Table of Contents
Materials & Grades of Recyclable Materials
Commercial waste management programs are not defined by how many materials a facility recycles — they’re defined by how those materials are graded, handled, and managed at scale.
Material grade impacts everything from recycling equipment selection and pickup frequency to rebate value and landfill diversion rates. Understanding these differences allows facilities to build recycling programs that are operationally efficient, cost-effective, and scalable as volume grows.
This guide explains the most common recyclable materials in commercial environments, how they are graded, and why those grades matter in real-world operations.
What materials are commonly recycled in commercial facilities?

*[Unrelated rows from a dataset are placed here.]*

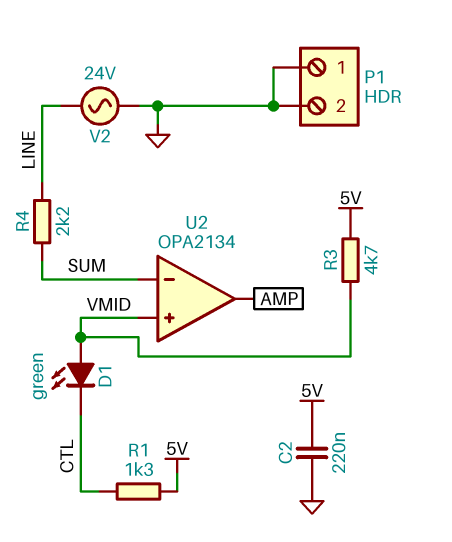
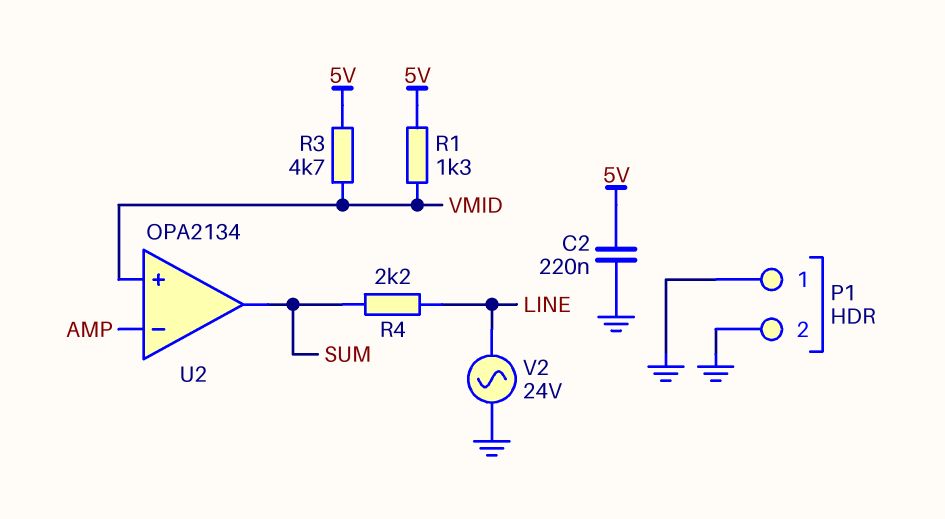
D1: LED green (A VMID, K CTL) -> none
R1: 1.3k (5V, CTL) -> 1.3k (5V, VMID)
U2 pin in-: SUM -> AMP
U2 pin out: AMP -> SUM

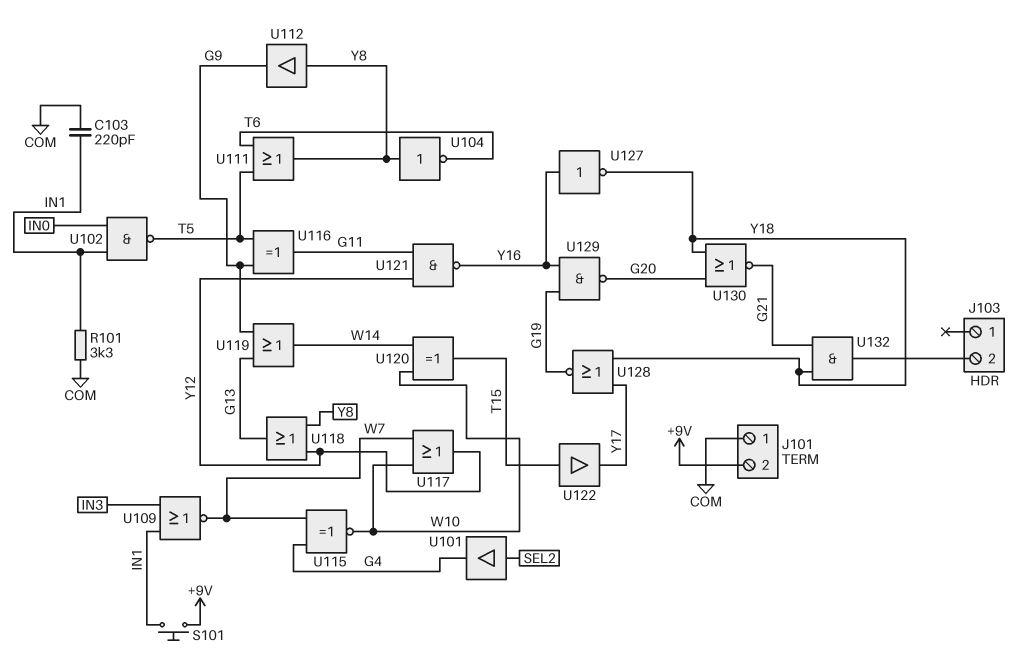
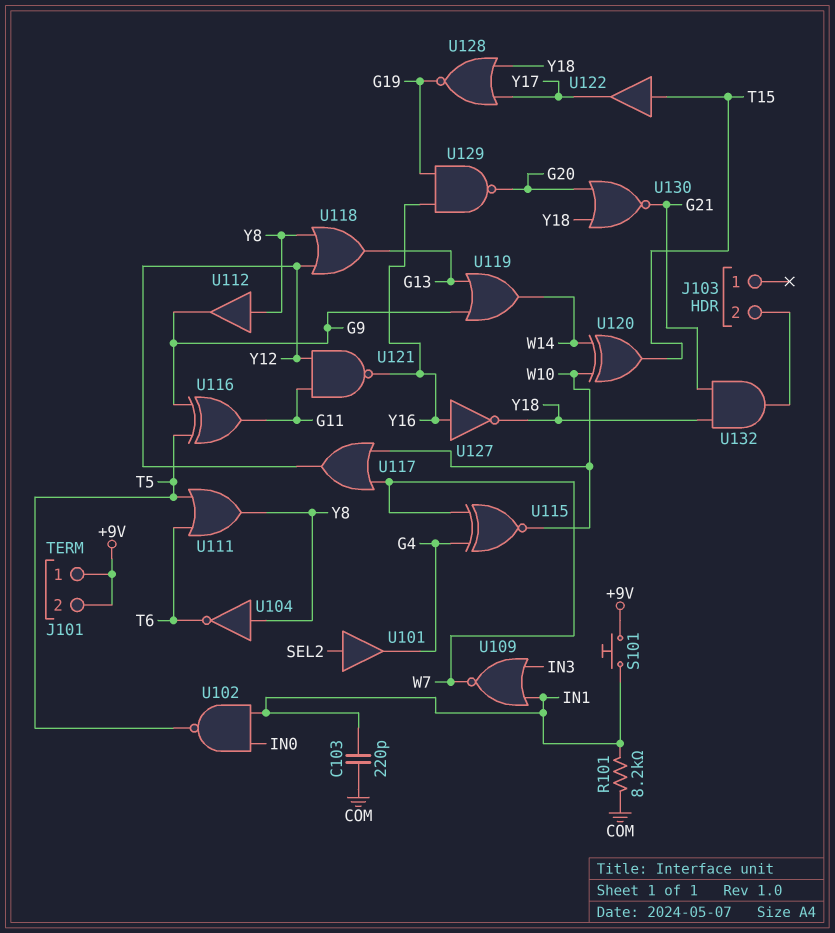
J101 pin 1: COM -> +9V
R101: 3.3k (COM, IN1) -> 8.2k (COM, IN1)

Most commercial and industrial recycling programs focus on materials that can be consistently generated, efficiently handled, and reliably marketed.
While many materials are technically recyclable, only a subset make sense operationally at scale.
The most common recyclable materials in commercial facilities include:
Each material behaves differently in terms of volume, contamination risk, labor requirements, and downstream value. Successful programs account for these differences instead of treating all recyclables the same.
Cardboard (OCC): The foundation of most recycling programs
Cardboard, specifically OCC (Old Corrugated Containers), is the highest-volume recyclable material for most distribution centers, manufacturers, packaging automation systems, and retail operations.
Because of its consistency and market demand, OCC often becomes the starting point for structured recycling programs.
What qualifies as recyclable cardboard?
From an operational standpoint, recyclable cardboard is cardboard that can move through a cardboard baler and downstream processing without additional sorting, cleaning, or rework. That usually means cardboard that has been handled correctly from the moment it’s emptied.
Facilities that succeed with OCC recycling typically break down boxes at the source, keep cardboard dry, and prevent non-fiber materials from entering the stream. When cardboard is treated as “just another waste container,” contamination tends to creep in quickly.
Recyclable cardboard generally includes:
-
Clean, dry corrugated boxes
-
Shipping cartons with no liners or coatings
-
Double-wall and triple-wall corrugated used for heavy products
What affects cardboard grade?
Cardboard grade isn’t determined at the dock — it’s determined by everything that happens before the cardboard reaches the baler. Small decisions made on the floor, often by multiple shifts, directly affect whether OCC holds its value or gets downgraded.
Moisture from dock exposure, plastic stretch wrap left on boxes, food residue from break areas, or mixing paperboard into corrugated all reduce consistency. Over time, these issues don’t just impact rebate value — they change how often loads are rejected or require rework.
Cardboard grade is determined by:
-
Cleanliness (no trash, plastic, or food residue)
-
Moisture (wet cardboard quickly loses value)
-
Coatings or liners (wax, plastic, or insulation)
-
Consistency (corrugated-only vs mixed fiber)
Wax-coated or treated cardboard is often restricted or rejected entirely, depending on processing capabilities.
Why does OCC quality matter operationally?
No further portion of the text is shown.